Every person who is addicted has a negative impact on four others, usually loved ones and family members

 

People suffering from addiction are among the most stigmatised in Ireland. Sadly, addicts are still seen as morally flawed and reprehensible in a way that often prevents them from seeking help. Addiction, whether it be to alcohol, drugs or gambling, probably has an impact on every Irish home in some way.

Statistics relating to alcohol alone are frightening. For example, Health Research Board figures tell us one in four deaths of men aged between 15 and 40 are due to alcohol, as are more than one in 10 cases of breast cancer. 

According to the National Drug-Related Deaths Index, from 2004 to 2013 there were 6,002 drug-related deaths. 

These figures do not even begin to take into account the toll on families. At a conservative estimate, every person who is addicted has a negative impact on four others, usually loved ones and family members.
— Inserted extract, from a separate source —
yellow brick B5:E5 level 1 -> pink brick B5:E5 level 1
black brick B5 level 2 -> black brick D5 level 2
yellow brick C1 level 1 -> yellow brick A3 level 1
It is a problem being taken seriously by the Department of Health. Minister of State for National Drugs Strategy Catherine Byrne launched the largest ever public consultation in mid-September in advance of the new national drugs strategy, due to be published next year.

Compassion and education

As part of the contribution to the much-needed public debate, rehabilitation organisation Cuan Mhuire, in partnership with the School of Health and Social Sciences at the Institute of Technology Tralee (ITT), is holding a major international conference in Tralee on November 4th, featuring experts from Ireland, the US and Europe. Cuan Mhuire is Ireland’s largest provider of detox and rehabilitative services and was founded by Sr Consilio in 1966. In a way, this conference represents the 50-year journey travelled by both Sr Consilio and Cuan Mhuire.

She started with a simple impulse of compassion for the men who were wandering the roads from county to county due to alcoholism, and her first outreach took place in a dairy. Over the years, Cuan Mhuire has expanded to five residential centres, three residential transition centres and a training centre, and is now to the forefront of looking at international best practice and research.
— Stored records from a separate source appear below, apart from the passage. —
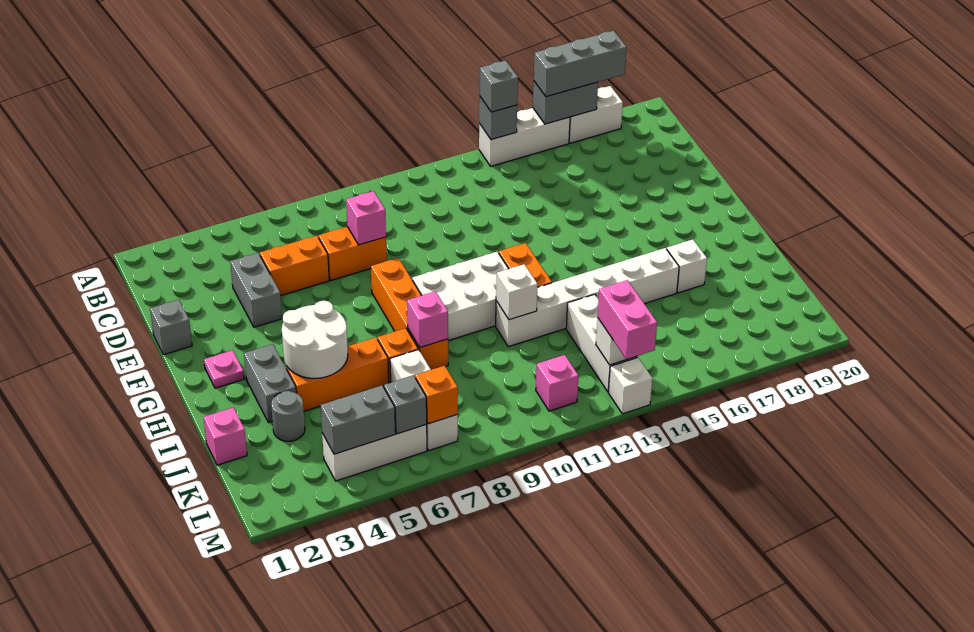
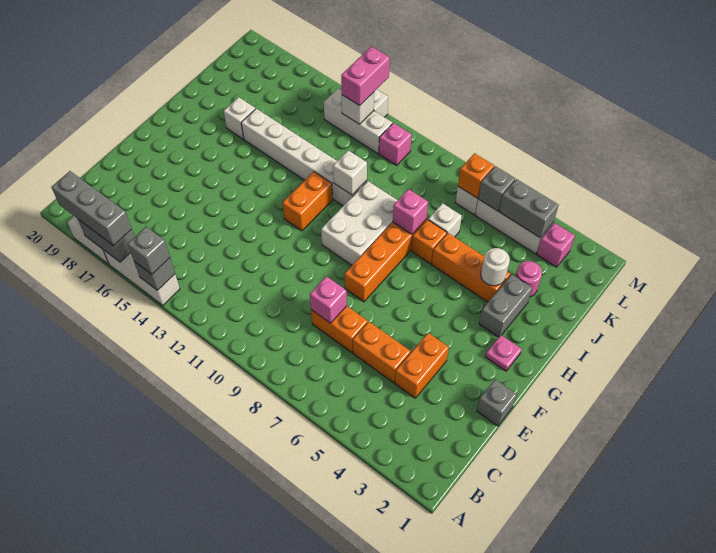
grey brick D4:E4 level 1 -> orange brick D4:E4 level 1
white brick G9:H11 level 1 -> white brick G9:I10 level 1
white round brick H4:I5 level 2 -> white round brick I4 level 2
pink brick J1 level 1 -> pink brick L3 level 1
grey round brick J3 level 1 -> pink round brick J3 level 1
white brick J13:L13 level 1 -> white brick L12:L14 level 1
Cuan Mhuire centres are constantly full and have a waiting list. The programme is loosely based on Alcoholics Anonymous, but also on the insight that, given the chaotic, disorderly nature of most addicts’ lives, four pillars are necessary for recovery: work, spirituality, recreation and therapy. They are partly funded by various local and national agencies, but resources are always inadequate to meet the crushing level of need.

Relapse

Cuan Mhuire’s residential programmes range from 12 to 20 weeks. There is a two-year aftercare programme but, as Sr Consilio puts it, many get lost during this period.
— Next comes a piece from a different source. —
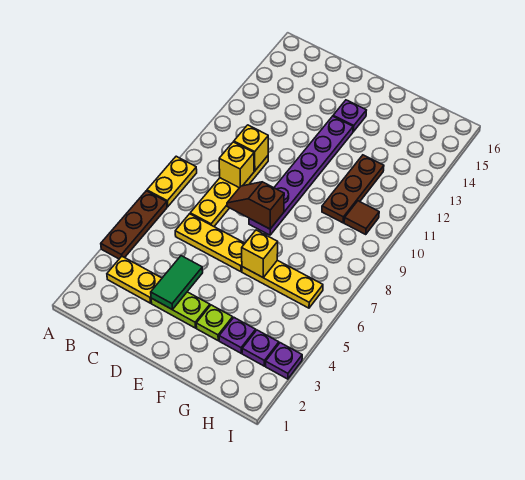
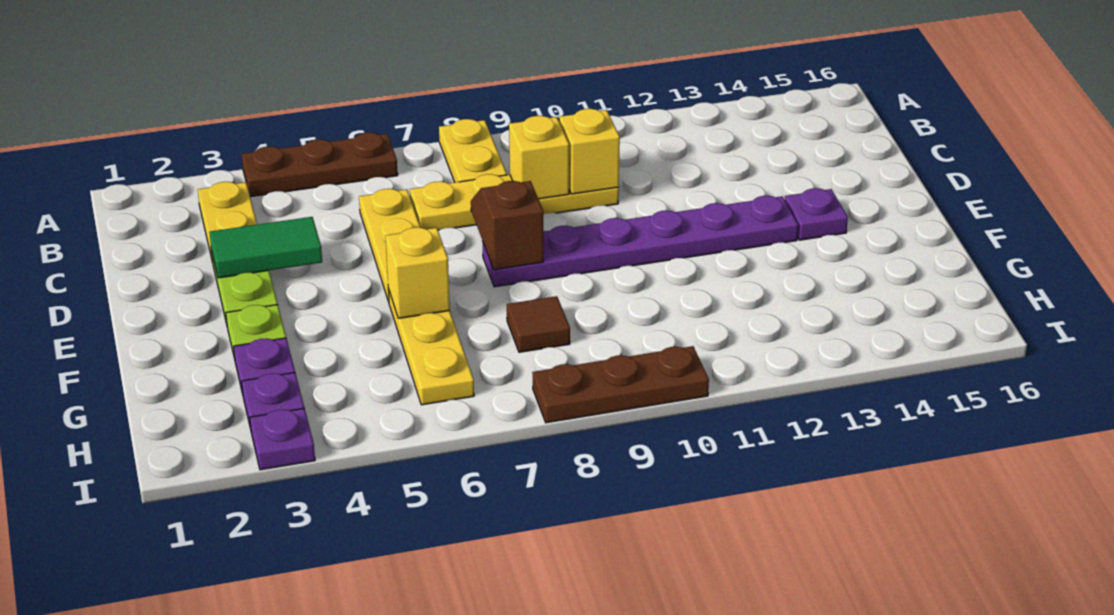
yellow plate A7:A8 level 1 -> yellow plate A8:B8 level 1
brown plate G10:G12 level 1 -> brown plate I8:I10 level 1
brown tile H10 level 1 -> brown tile G8 level 1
For example, many people who are addicts are homeless entering rehabilitation and often have nowhere to go afterwards. The stress of being on long housing lists or living in a hostel with other people who are still actively using drugs or alcohol leads many to relapse.

Sr Consilio is speaking at the conference, but so are major international figures such as Alexis Goosdeel, director of the European Monitoring Centre for Drugs and Drug Addiction. International cooperation is vital in order to see what interventions are working best elsewhere and whether they can be adapted to an Irish context.

Although addiction is no respecter of class or position, there are areas that are particularly scourged by the impact of illegal drug use. Prof Raymond Kinsella, who assists Cuan Mhuire with applied research, believes that schools are a vital line of defence in preventing the cycle continuing to a new generation.

Overcoming the odds

But according to a second-level teacher in one of these drug-blighted areas in Dublin, it is an uphill battle. She described to me a highly intelligent boy who left school at 14 despite the best efforts of the school. His father was a major drug pusher and was in prison.

His mother was an active drug user and the house was so chaotic that someone died of a drug overdose in this boy’s bed. Despite repeated appeals by the school to social services, they deemed the family to be functional enough not to merit the boy being taken into care. This story is all too typical.

It would be easy to blame social services, but they are human beings who are often overwhelmed by huge caseloads of families with seemingly intractable problems.

This teacher recounted success stories of young people surmounting incredible odds and going on to further education, particularly through access programmes. She noted that the new Irish, particularly from Eastern Europe and Africa, tend to escape the pervasive drug culture, not least because their families are functioning well and are focused on getting a good education.

In the same school, a guidance counsellor had been returned to subject teaching, due to the educational cutbacks that continue to plague disadvantaged schools in particular. Schools cannot function as a counter to the surrounding drug culture without guaranteed, ring-fenced and targeted resources and accountable inter-agency work.

Unfortunately, the problems caused by addiction tend to be ignored until they impact on the middle classes in the form of crime. But to ignore the agonies caused to children, families and children is to contribute to them.